そういえば、辺見庸は数年前、脳出血で倒れ、さらには追い討ちをかけるようにガンに襲われ手術したのだった。大丈夫なのだろうか。

彼の講演は、なかなかリアルで興味深いものだった。アフガンを、政治を、戦争というものを彼は熱く語った。正直、現在という状況の中で、このようなタイプの「過激な」反戦・反体制思想を聞いたのは、ちょっと驚きだった。「反戦」や「反権力」や「抵抗」を語る彼の思想や行動を「左翼的」ということばで片付けることも可能であろう。

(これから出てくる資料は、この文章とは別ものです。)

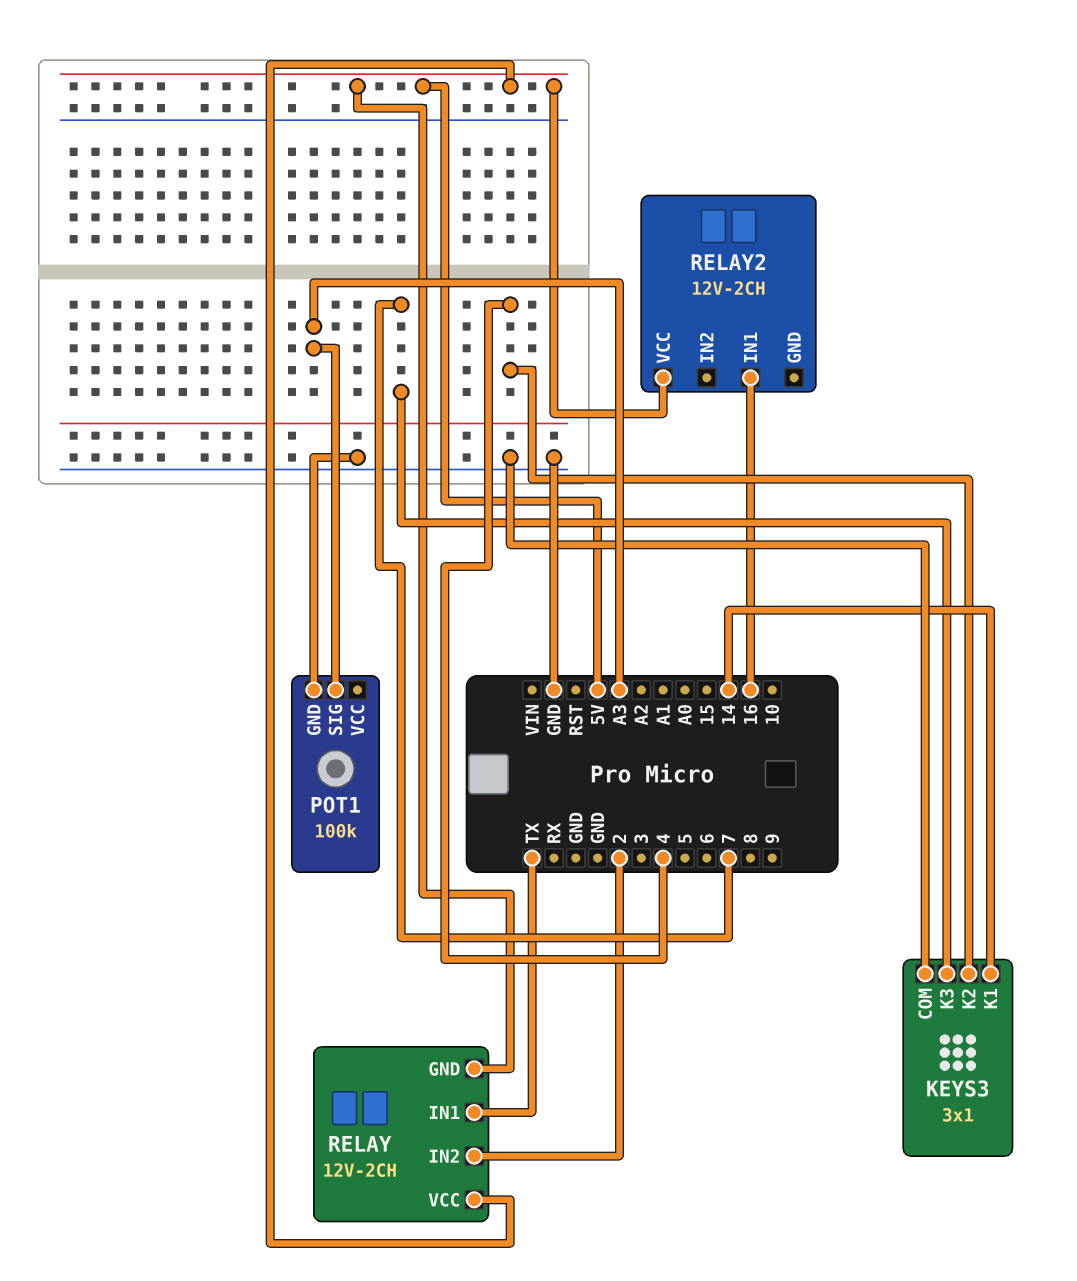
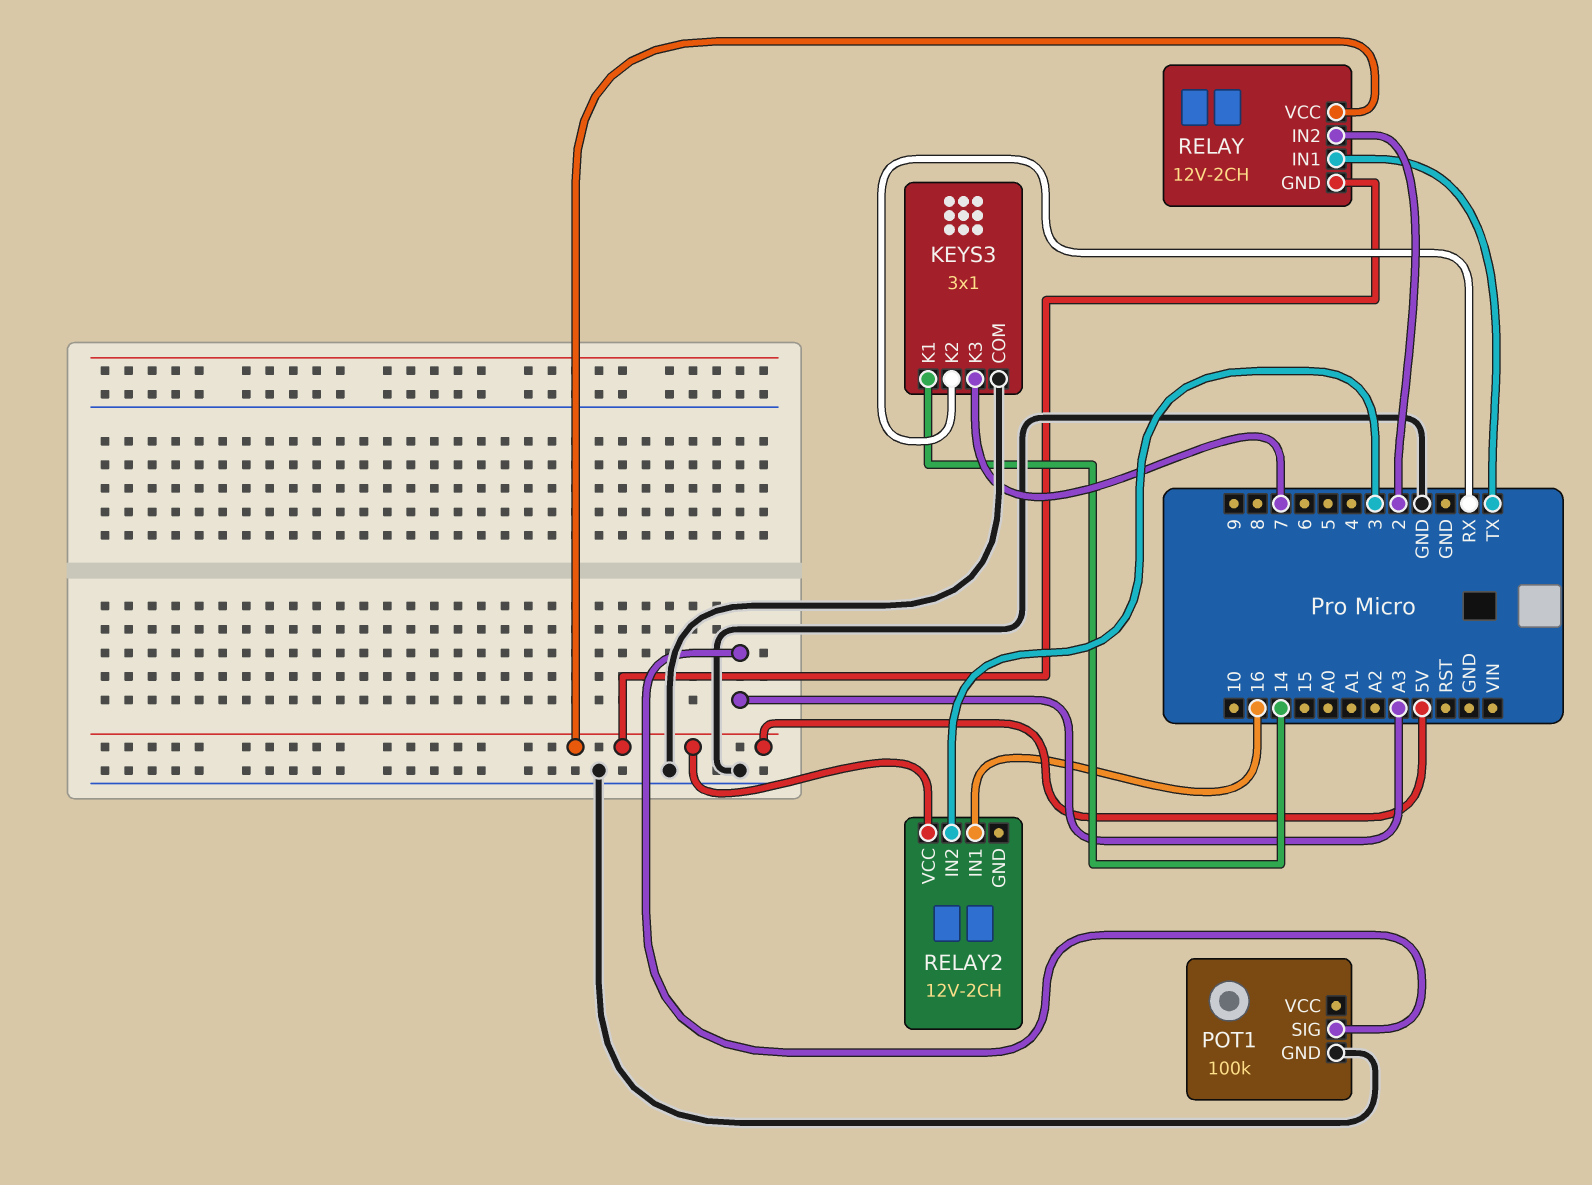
KEYS3 pin K2: 4 -> RX
RELAY2 pin IN2: none -> 3

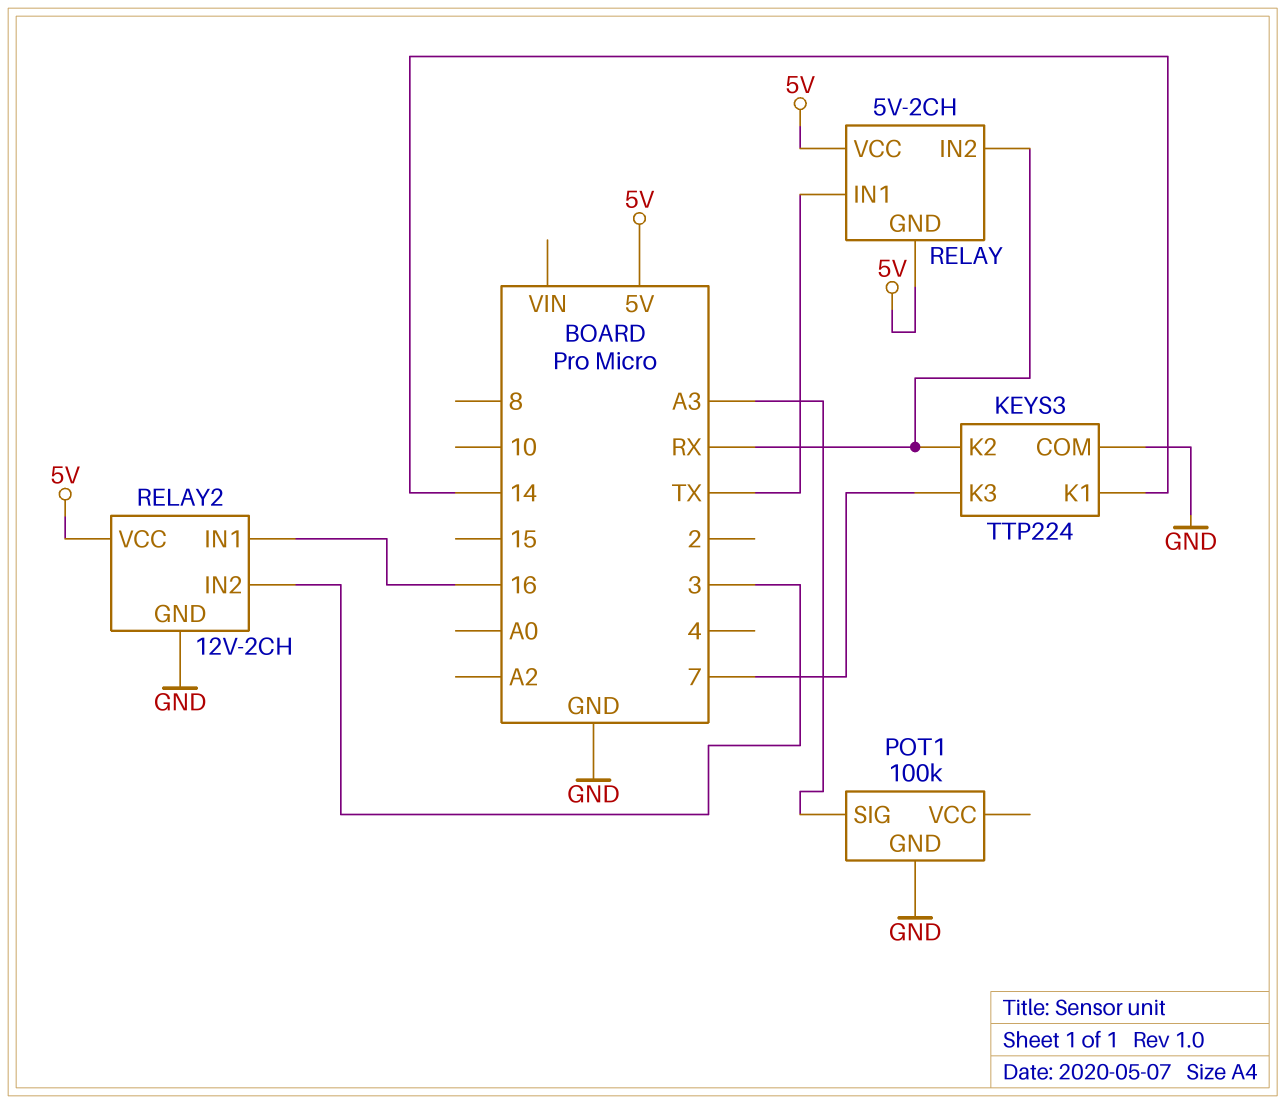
KEYS3: 3x1 -> TTP224
RELAY: 12V-2CH -> 5V-2CH
RELAY pin IN2: 2 -> RX
RELAY2 pin GND: none -> GND

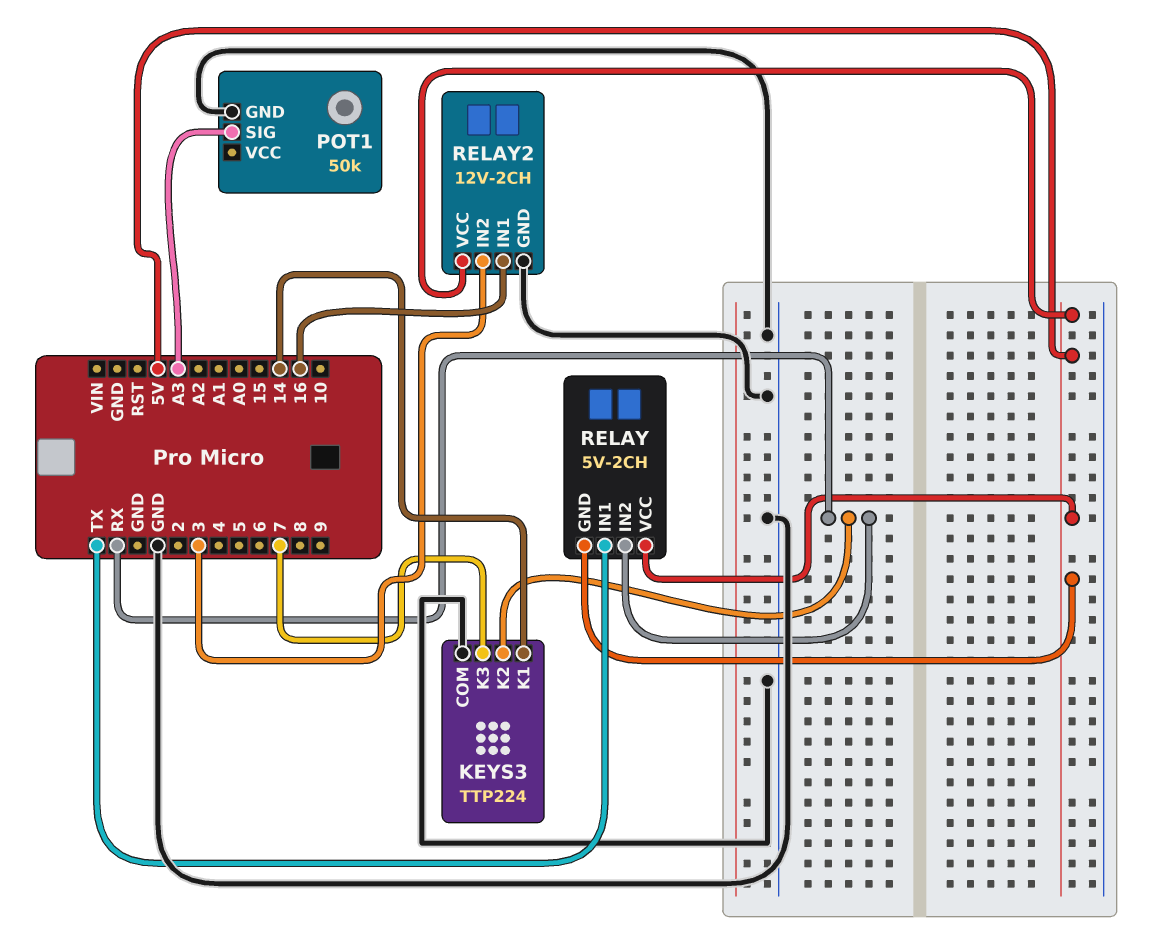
POT1: 100k -> 50k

確かに、一見非常にシンプルな反体制思想と見えなくもない。実際、安保闘争時代や全共闘時代には、同じような言説がはいて捨てるほどあったと思う。しかし、それはあくまで「同じような」だ。

彼の思想と行動には、誤解を恐れずにいえば、筋金が入っている。それは強固だがしなやかな筋金だ。すべての思想は時代性をもつ。全共闘時代に反戦や反体制や保守反動批判を語るのはたやすいことだった。同じ意味で新保守主義がすっかり根付いた現在にあって、「左翼」批判や「反戦」批判をすることはたやすいことだ。それはいわば、安全な立場からの言説だからだ。

重要なことは表面的な真理や「正しさ」ではない。そのことばがどういう立場から発せられたものであるかということだ。安全な立場から発せられた言説は、それが「右翼的」であれ「左翼的」であれ、体制的なイデオロギーにすぎない。(インターネットの掲示板にある数え切れないほどの匿名の左翼たたきや「右翼的」「保守的」な書き込みはそれをあらわしている)

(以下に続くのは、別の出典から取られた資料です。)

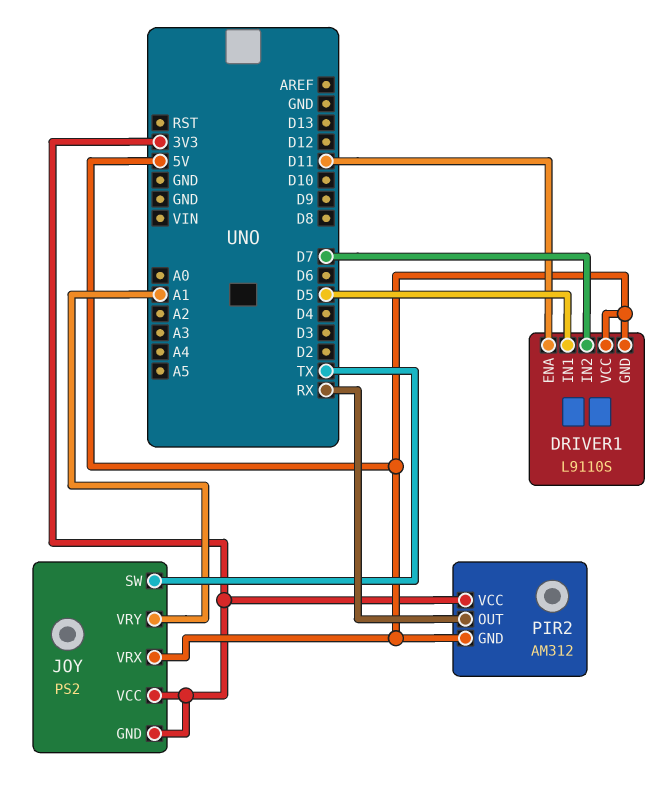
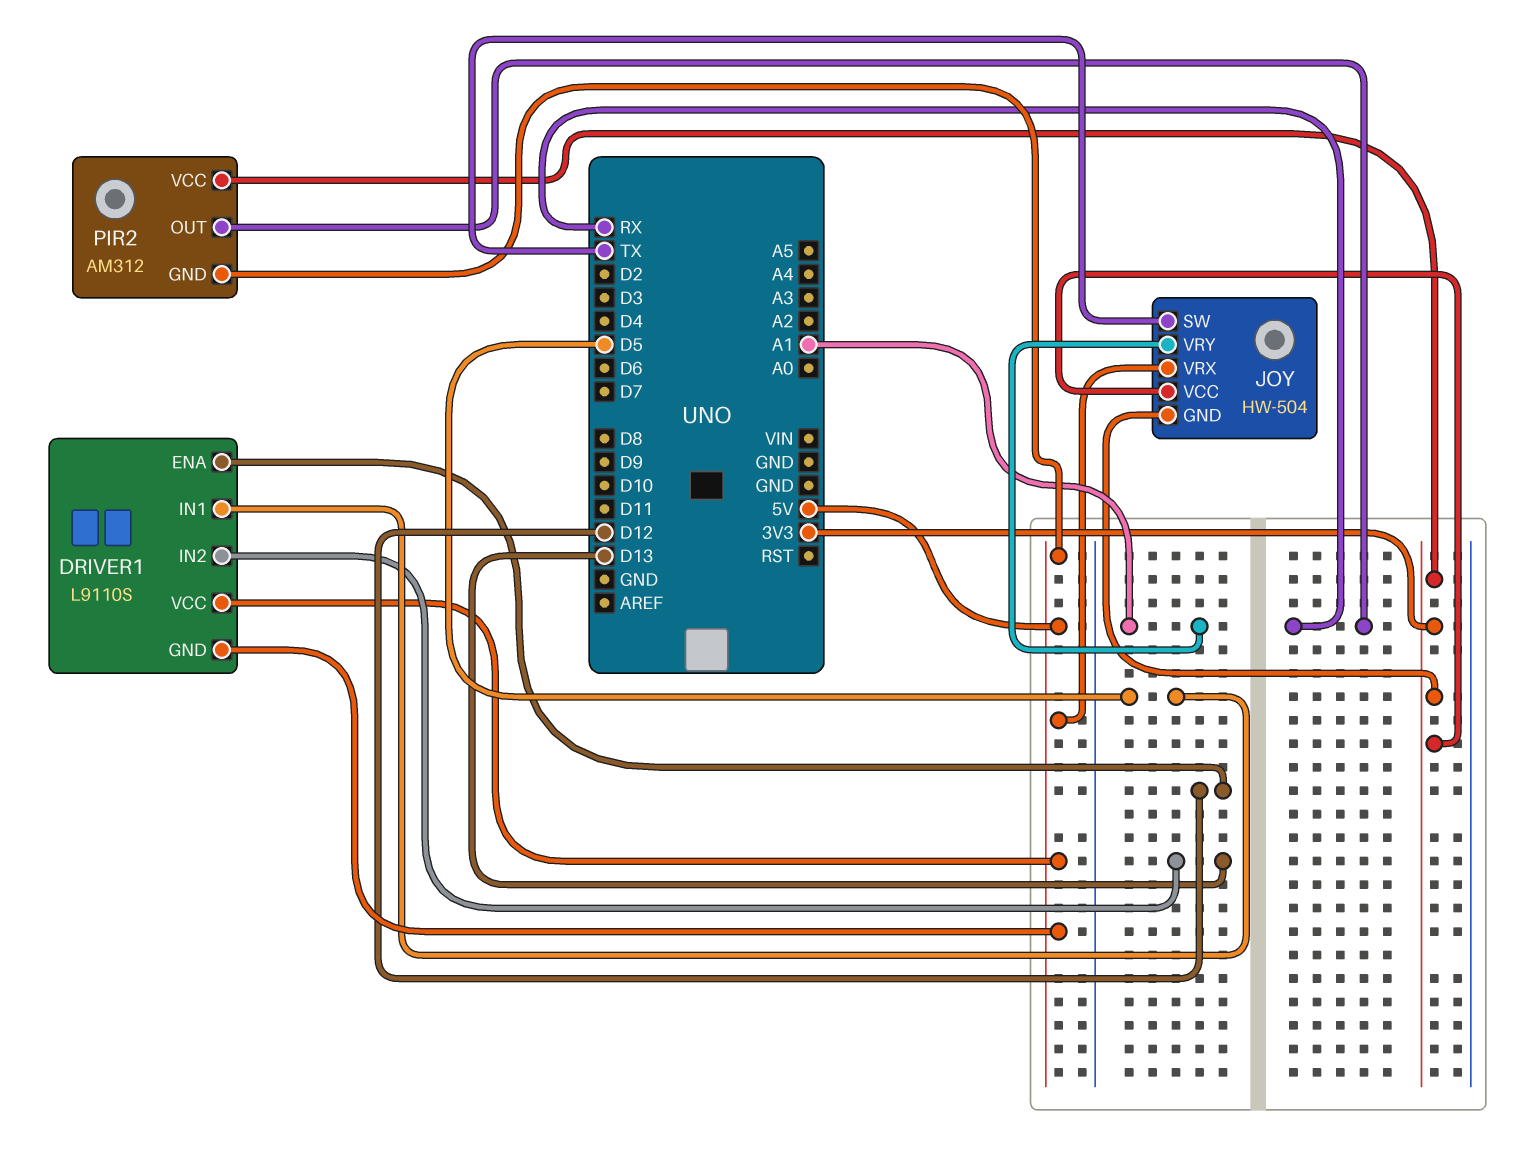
DRIVER1 pin ENA: D11 -> D12
DRIVER1 pin IN2: D7 -> D13
JOY: PS2 -> HW-504

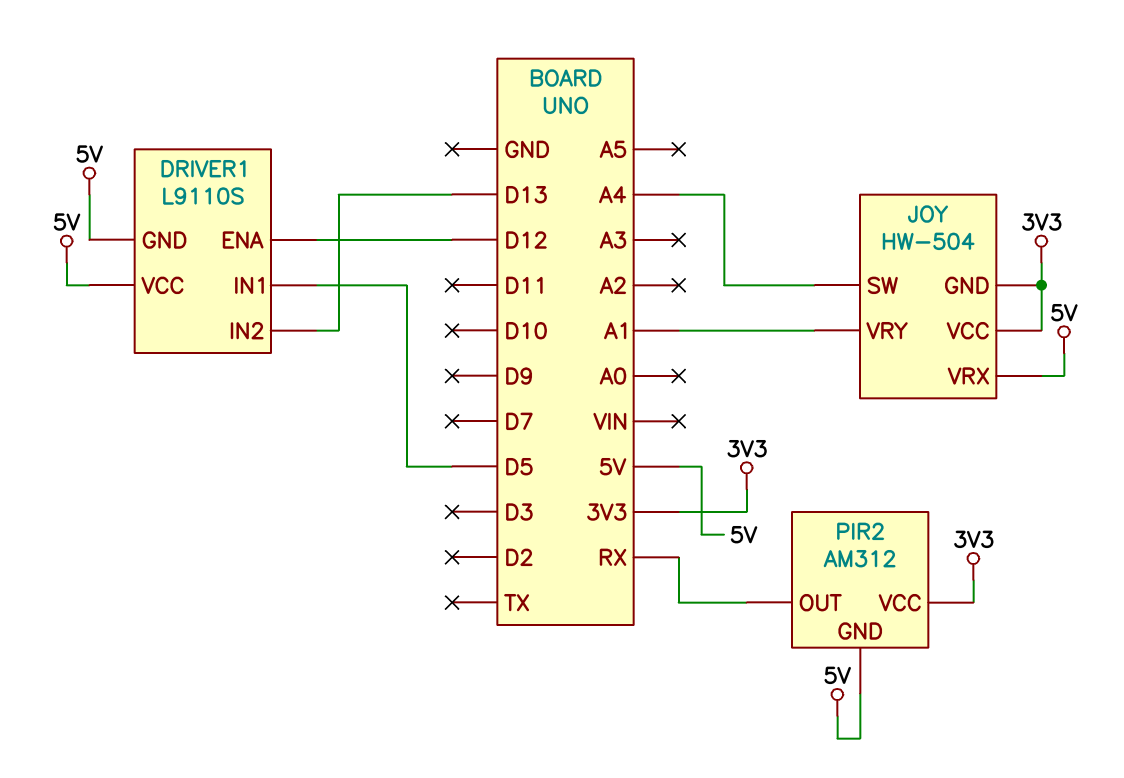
JOY pin SW: TX -> A4

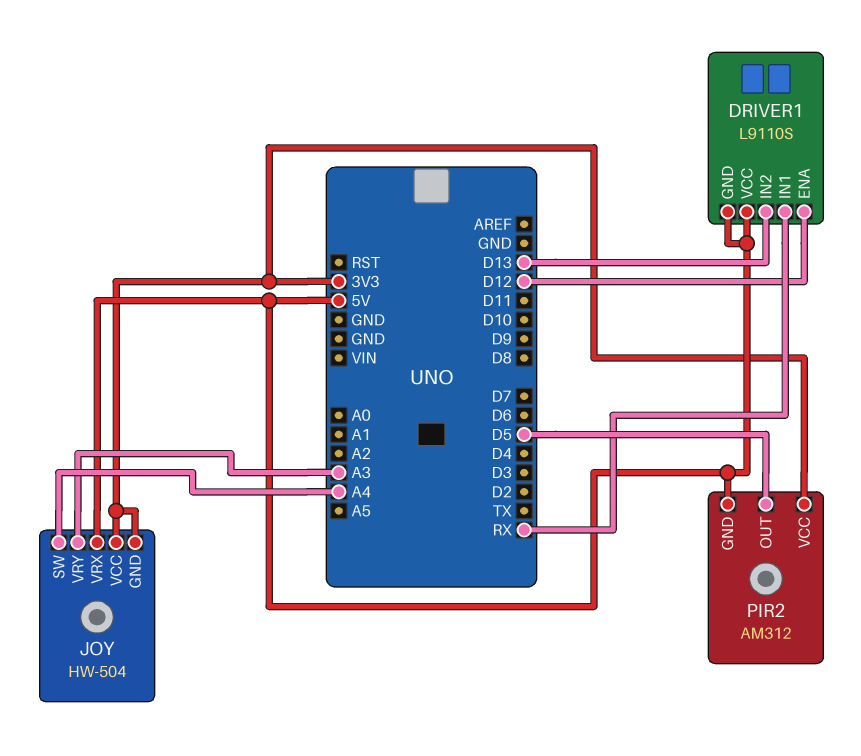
DRIVER1 pin IN1: D5 -> RX
JOY pin VRY: A1 -> A3
PIR2 pin OUT: RX -> D5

私は、「保守」や「右翼」を批判しているのではない。「左翼」を批判しているのでもない。安全な立場を確保した後に発せられ言説を批判し、嫌悪しているだけだ。辺見庸のことばは、つねに単独者として発せられる。新保守主義が時代を覆いつくした今、彼のことばはとても新鮮に聞こえる。それは、時代に迎合しないことばだ。現在という時間の中で、辺見庸は真にラディカルだ。

前掲書におていチョムスキーは、(辺見庸との対話の中で)不機嫌らにこういっている。「言論の自由は戦ってこそ勝ちうるものだ。愚痴をいっている場合ではない」安全な場所からの言説を批判したそのことばは、まさに現在という時間と辺見庸との間にもあてはまるのではないか。

辺見庸のサインには次のように書かれていた。

   「独考独航」

なかなかいいことばじゃないか。